Synchronous Usage Example​
Here's an example of Synchronous Usage in C#:
var client = new JsonApiClient("https://localhost:5006") {
BearerToken = Environment.GetEnvironmentVariable("AI_SERVER_API_KEY")
};
var response = await client.PostAsync(new OpenAiChatCompletion {
Model = "phi4.gguf",
Messages =
[
new() { Role = "system", Content = "You are a helpful AI assistant" },
new() { Role = "user", Content = "How do LLMs work?" }
],
MaxTokens = 50
});
var answer = response.Choices[0].Message.Content;
Queued Open AI Chat Completion​
Alternatively, you can call the same endpoint asynchronously which will queue the request for processing then check the status of the request and download the response when it's ready.
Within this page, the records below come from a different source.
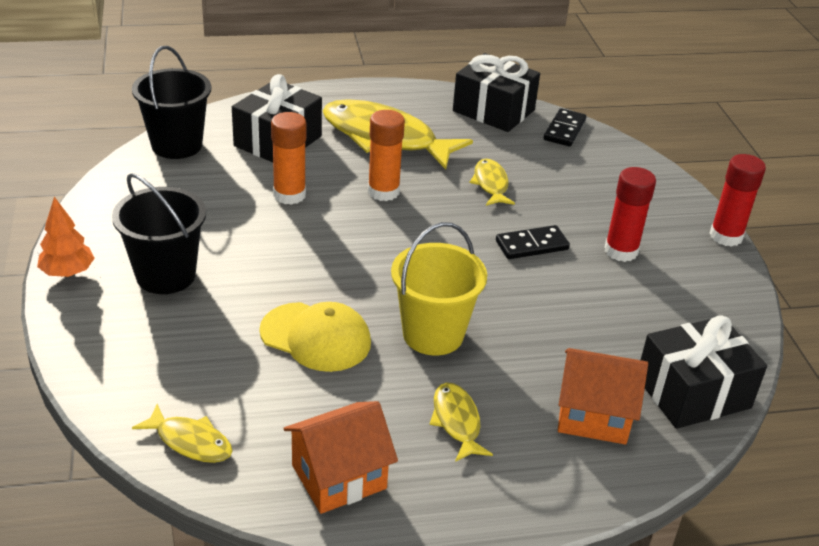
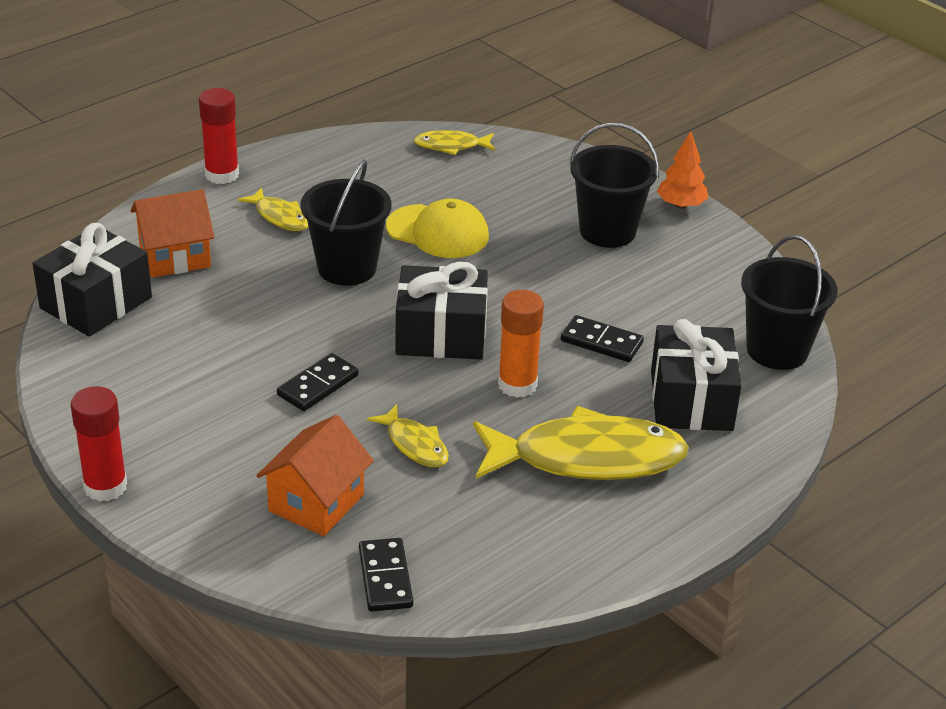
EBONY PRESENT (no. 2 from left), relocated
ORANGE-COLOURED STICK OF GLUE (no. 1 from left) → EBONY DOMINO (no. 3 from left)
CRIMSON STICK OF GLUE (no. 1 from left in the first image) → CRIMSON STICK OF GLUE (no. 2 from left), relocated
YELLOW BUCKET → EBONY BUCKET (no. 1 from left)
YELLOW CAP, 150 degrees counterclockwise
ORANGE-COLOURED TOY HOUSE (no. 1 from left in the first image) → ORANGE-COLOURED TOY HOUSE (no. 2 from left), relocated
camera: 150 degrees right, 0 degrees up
var response = await client.PostAsync(new QueueOpenAiChatCompletion {
Request = new() {
Model = "phi4.gguf",
Messages =
[
new() { Role = "system", Content = "You are a helpful AI assistant" },
new() { Role = "user", Content = "How do LLMs work?" }
],
MaxTokens = 50
},
});
// Poll for Job Completion Status
GetOpenAiChatStatusResponse status = new();
while (status.JobState is
BackgroundJobState.Started or BackgroundJobState.Queued)
{
status = await client.GetAsync(new GetOpenAiChatStatus {
RefId = response.RefId
});
await Task.Delay(1000);
}
var answer = status.Result.Choices[0].Message.Content;
ReplyTo Callback Chat Completion​
A more reliable Application integration pattern is to provide a ReplyTo
callback URL to get notified of the response when it's completed, e.g:
var response = await client.PostAsync(new QueueOpenAiChatCompletion {
Request = new() {
Model = "phi4.gguf",
Messages =
[
new() { Role = "system", Content = "You are a helpful AI assistant" },
new() { Role = "user", Content = "How do LLMs work?" }
],
MaxTokens = 50
},
ReplyTo = "https://localhost:5001/api/QueueOpenAiChatResponse"
});
This enables a push notification integration where your response is not coupled to the client making the request and polling for the response. It's a more robust solution as the notification is handled by a managed background job with retries so that App's are still able to get notified of responses after deployments.